[English Literature, Considered as an Interpreter of English History by Henry Coppee]@TWC D-Link bookEnglish Literature, Considered as an Interpreter of English History CHAPTER XVIII 11/16
Appointed Latin Secretary to the Council, he wrote foreign dispatches and treatises upon the persons and events of the day. In 1644 he published his _Areopagitica_, a noble paper in favor of _Unlicensed Printing_, and boldly directed against the Presbyterian party, then in power, which had continued and even increased the restraints upon the press.
No stouter appeal for the freedom of the press was ever heard, even in America.
But in the main, his prose pen was employed against the crown and the Church, while they still existed; against the king's memory, after the unfortunate monarch had fallen, and in favor of the parliament and all its acts.
Milton was no trimmer; he gave forth no uncertain sound; he was partisan to the extreme, and left himself no loop-hole of retreat in the change that was to come.
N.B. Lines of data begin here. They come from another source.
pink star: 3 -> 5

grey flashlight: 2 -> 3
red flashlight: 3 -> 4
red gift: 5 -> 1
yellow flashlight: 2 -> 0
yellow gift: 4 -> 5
A famous book appeared in 1649, not long after Charles's execution, proclaimed to have been written by King Charles while in prison, and entitled _Eikon Basilike_, or _The Kingly Image_, being the portraiture of his majesty in his solitude and suffering.
It was supposed that it might influence the people in favor of royalty, and so Milton was employed to answer it in a bitter invective, an unnecessary and heartless attack upon the dead king, entitled _Eikonoklastes_, or _The Image-breaker_.